Posted by Social Science Research Network

Acquisitions in the Third Party Tracking Industry: Competition and Data Protection Aspects

By Reuben Binns (University of Oxford) & Elettra Bietti (Harvard)

Amid growing concern about the use and abuse of personal data over the last decade, there is an emerging suggestion that regulators may need to turn their attention towards the concentrations of power deriving from large-scale data accumulation. No longer the preserve of data protection or privacy law, personal data is receiving attention within competition and antitrust law.

Recent mergers and acquisitions between large digital technology platforms have raised important questions about how these different areas intersect and how they can complement one another in order to protect consumer welfare while ensuring competitive markets. This paper draws attention to one particularly complicated kind of digital data-intensive industry: that of third party tracking, in which a firm does not (only or primarily) collect and process personal data of its own customers or users, but rather collects and processes data from the users of other ‘first party’ services.

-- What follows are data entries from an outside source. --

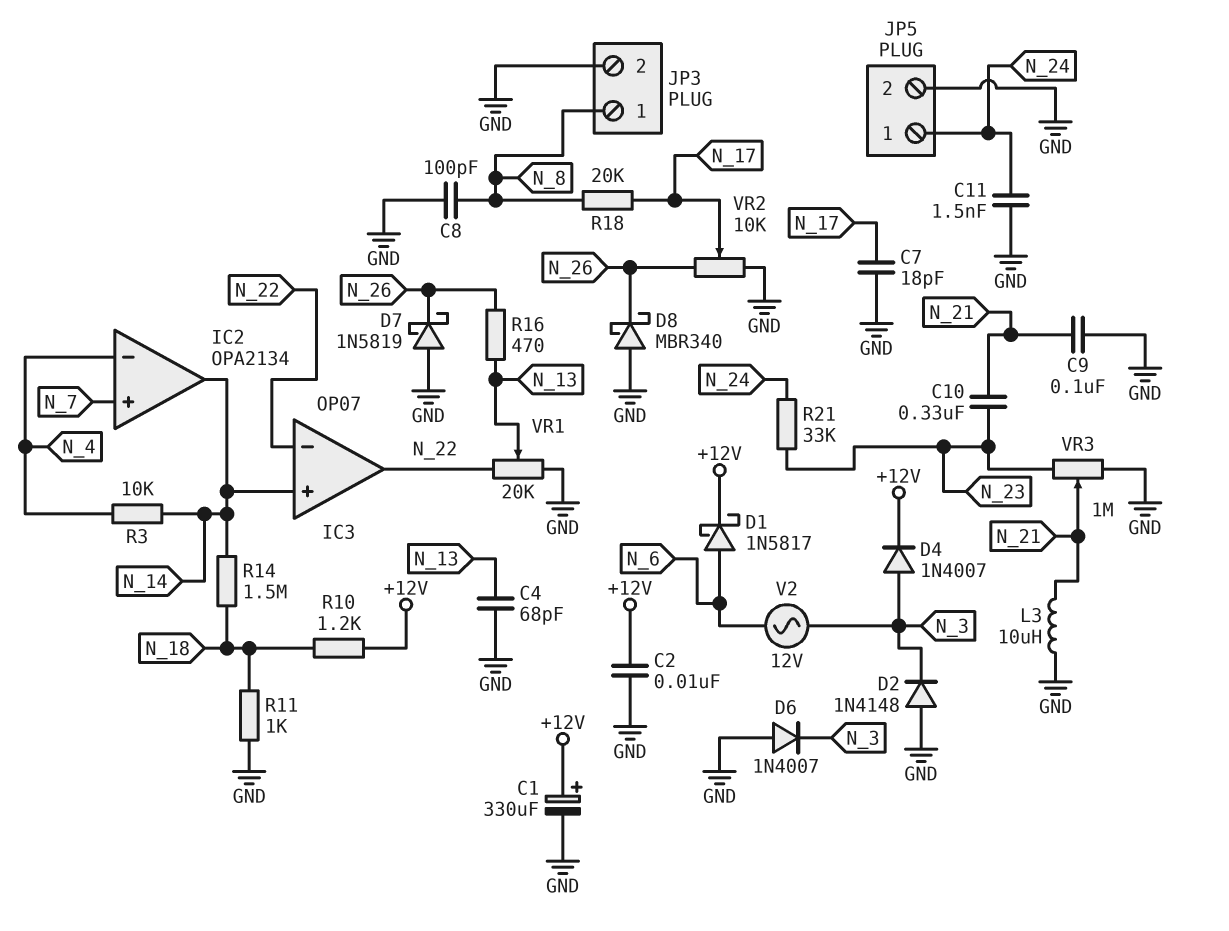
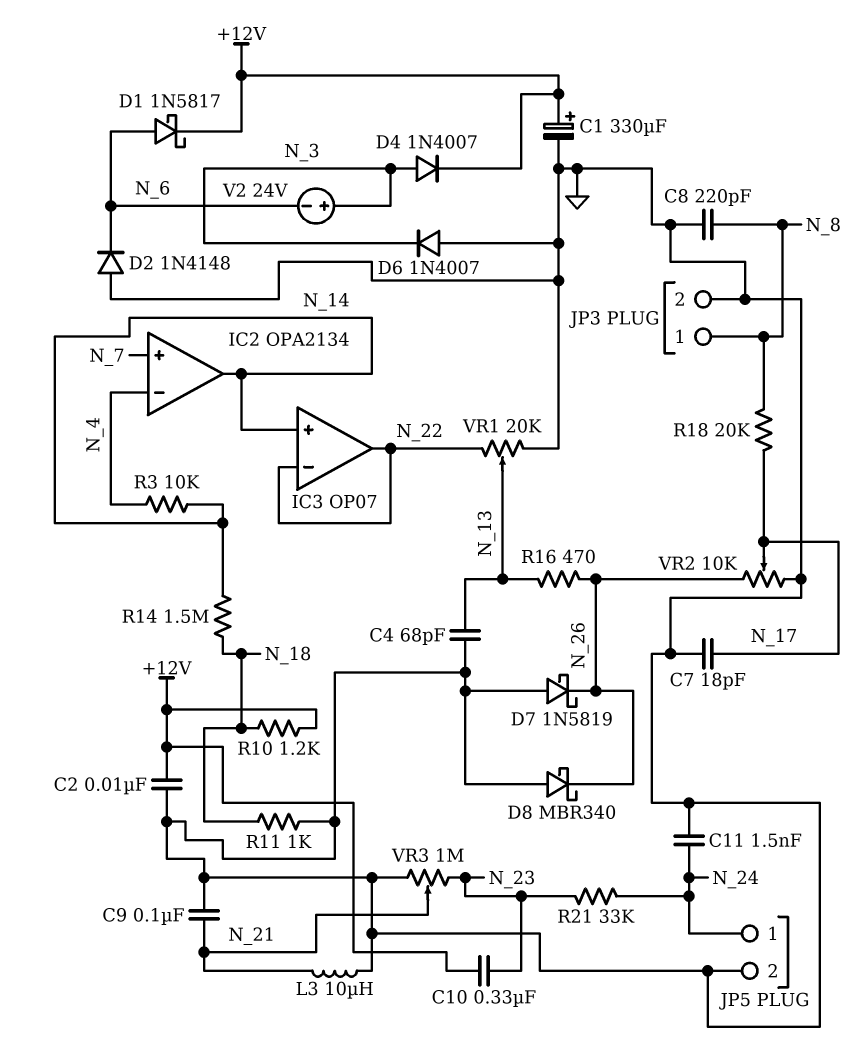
C8: 100pF (GND, N_8) -> 220pF (GND, N_8)
C10: 330nF (N_21, N_23) -> 330nF (+12V, N_23)
D2: diode 1N4148 (A GND, K N_3) -> diode 1N4148 (A GND, K N_6)
V2: AC 12V (N_3, N_6) -> 24V (plus N_3, minus N_6)

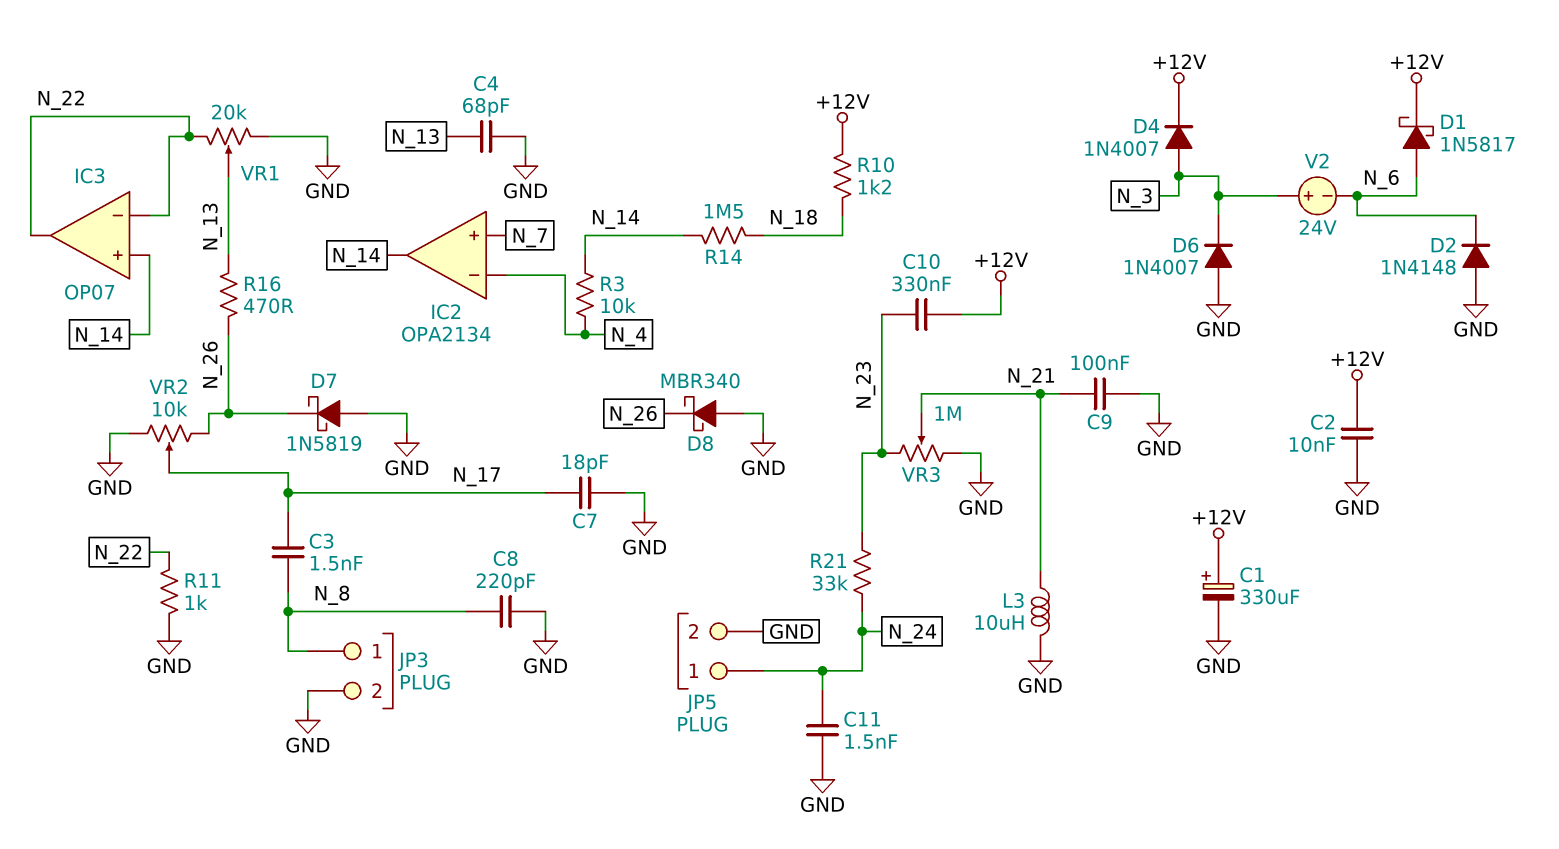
C3: none -> 1.5nF (N_8, N_17)
R11: 1k (GND, N_18) -> 1k (GND, N_22)
R18: 20k (N_8, N_17) -> none

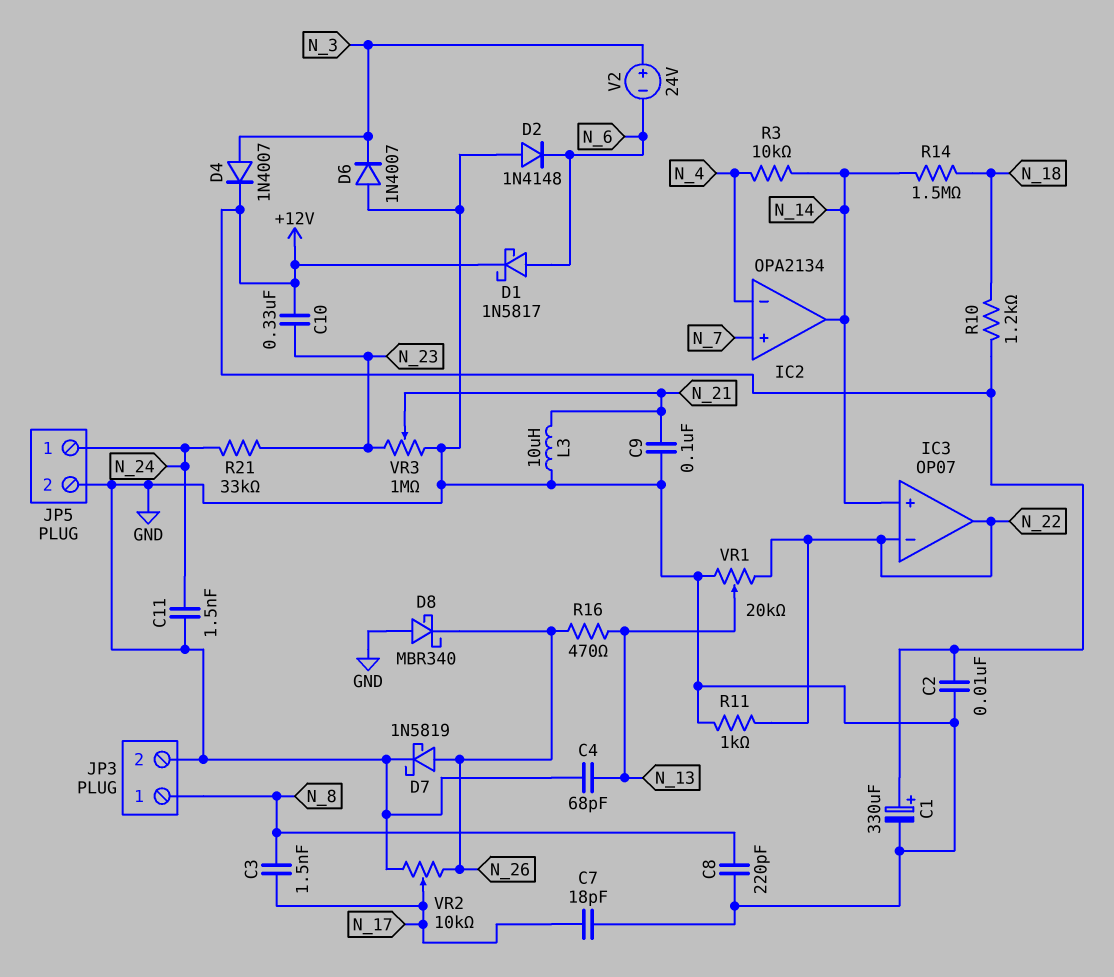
D7: schottky 1N5819 (A GND, K N_26) -> schottky 1N5819 (A N_26, K GND)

Mergers and acquisitions between firms active in the third party tracking industry raise unique challenges for privacy and fundamental rights which are often missed in regulatory decisions and academic discussions of data and market concentration. In this paper, we combine empirical and normative insights to shed light on the role of competition regulators in addressing the specific challenges of mergers and acquisitions in the third party tracking industry. After critically assessing some of the US and EU case law in this area, we argue that a bolder approach is needed; one that engages in a pluralist analysis of economic and noneconomic concerns about concentrations of power and control over data.